Tuesday, August 24, 2010


Mafia II is upon us and ushering in a new era of wise guys and made men. If you've been waiting for this one, there is good news – the game is fun. Having shootouts in bars while bottles explode and glass flies, finding a mob hacking your friend to death, and going to brothels are all great times. Still, those moments aren't the entire game, and the accompanying parts hurt the whole.

Mafia II casts you as Vito Scaletta, a young Italian who returns from World War II to find his mother and sister on the hook to a loan shark. Like any gangster in a gangster movie, Vito decides he doesn't want a subpar life of the slums and goes down the organized crime route to make some cash. You'll be with Vito as he whacks dudes, steals cars and tries on all sorts of snazzy outfits.

All of this is going on in Empire Bay, a New York-esque town packed with people, cops, cars and collectable Playboy magazines. Now, at first glance, Empire Bay looks like an open world – one teeming with missions and quests for you to take Vito on. It isn't. You'll have one mission at any time and it's always one that drives the story forward. All the icons on the map – clothing stores, gun stores, and so on – are just ways to enhance that mission. Outgunned and dying a lot? Buy better weapons after restarting. Cops on your tail? Go pay to have the license plate changed on your ride. You're not going to wander around the streets of Mafia II picking up odd jobs and meeting strangers; this is a world built around the missions you're doing.

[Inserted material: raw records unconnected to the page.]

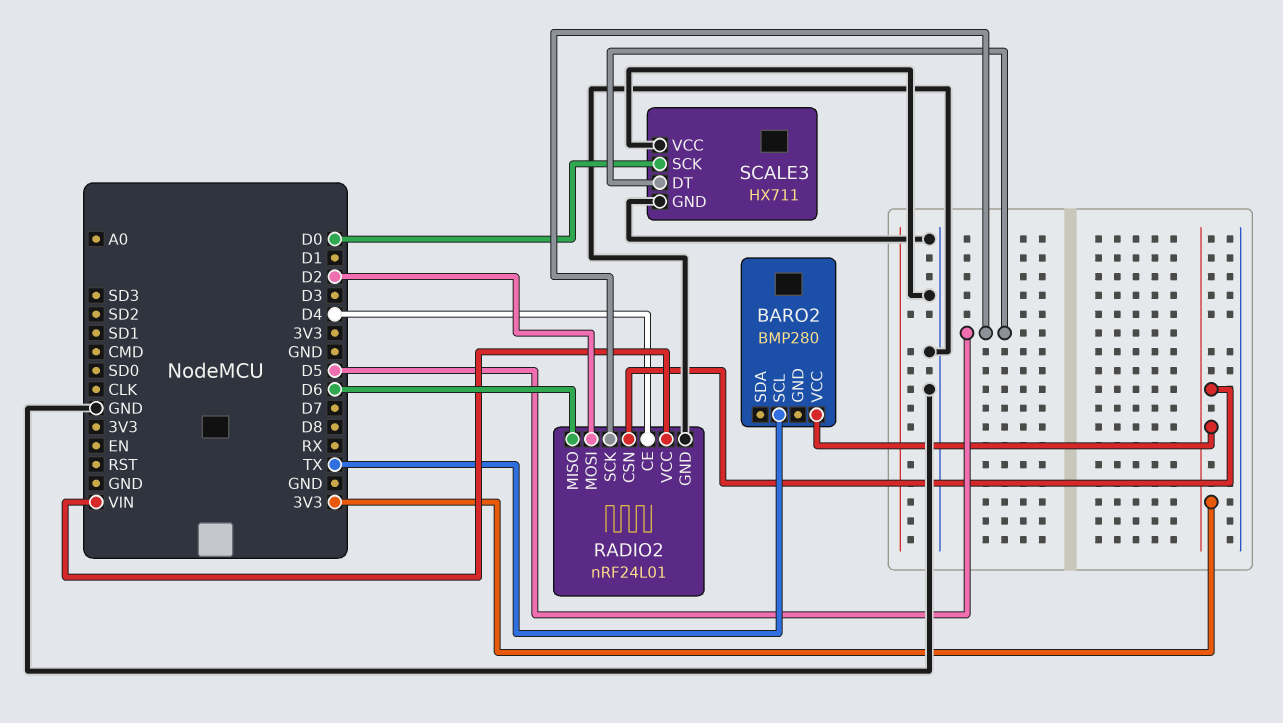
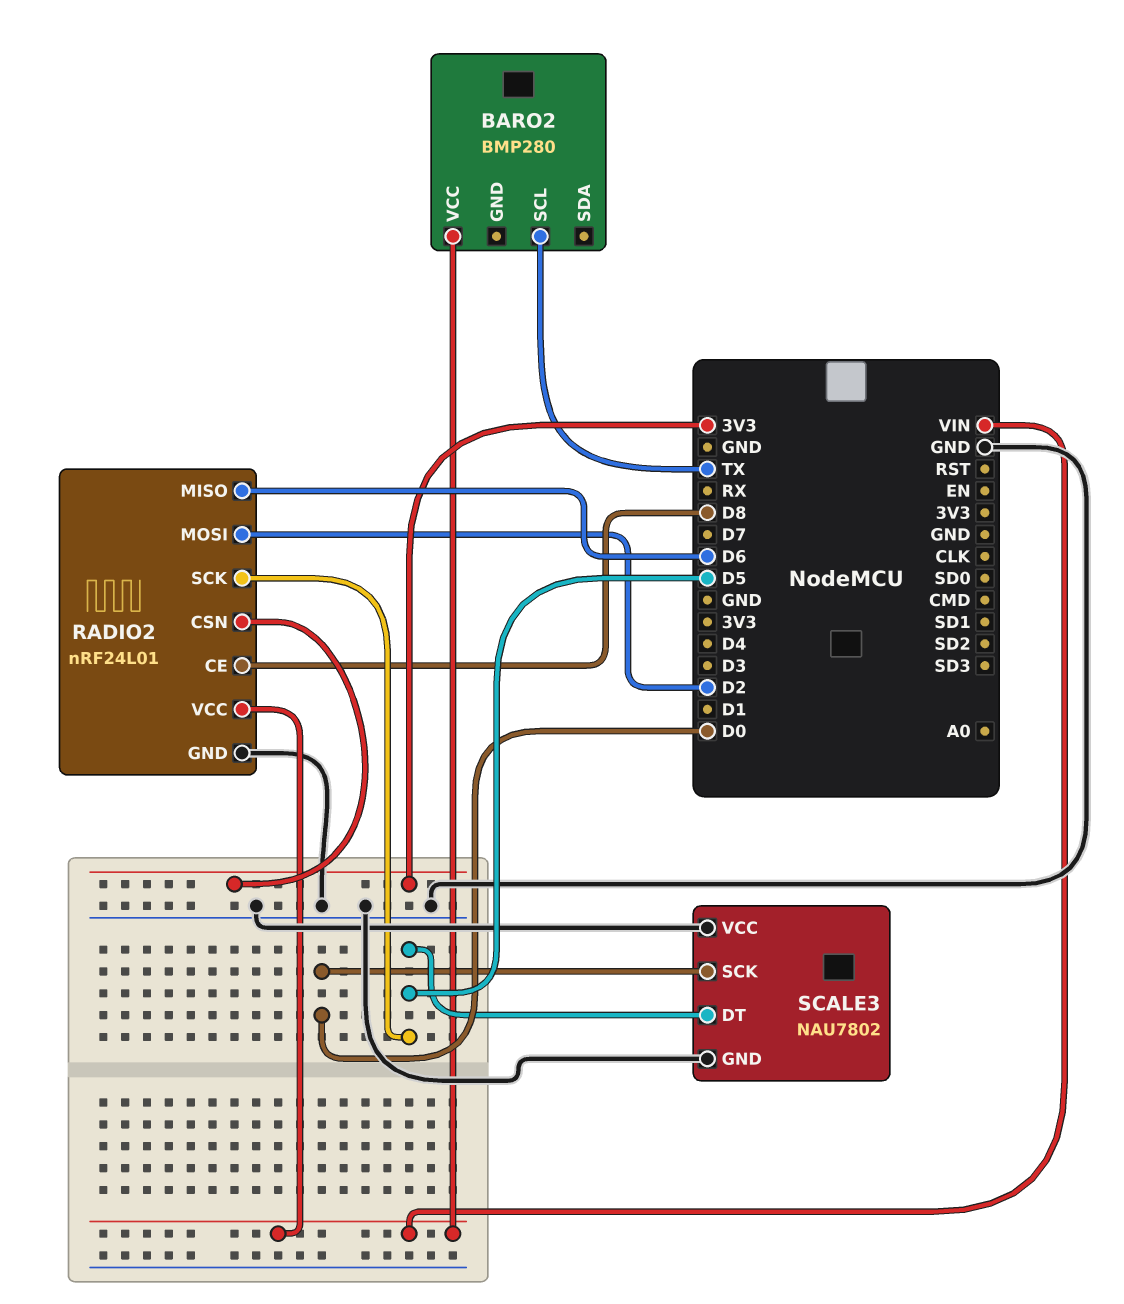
BARO2 pin VCC: 3V3 -> VIN
RADIO2 pin CE: D4 -> D8
SCALE3: HX711 -> NAU7802

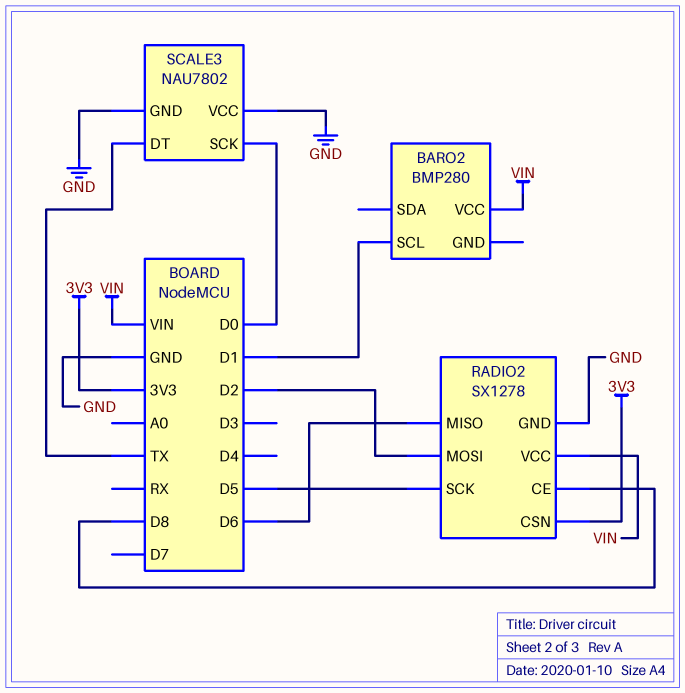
BARO2 pin SCL: TX -> D1
RADIO2: nRF24L01 -> SX1278
SCALE3 pin DT: D5 -> TX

Is this a bad thing? Of course not – it's just something worth pointing out, seeing as it'd be easy to look at this game and think there are hours of freedom in it. Problem is, because there's only the task at hand in Empire Bay, the place feels awkwardly empty – it doesn't feel alive. You cruise the streets and see other people and cars, but it feels like The Truman Show. Everything is happening because of you. There isn't that "a-ha" moment seen in other games where you realize there's stuff going on in these massive metropolises. Empire Bay is like an empty playset, and that hurts the believability of being Vito's world.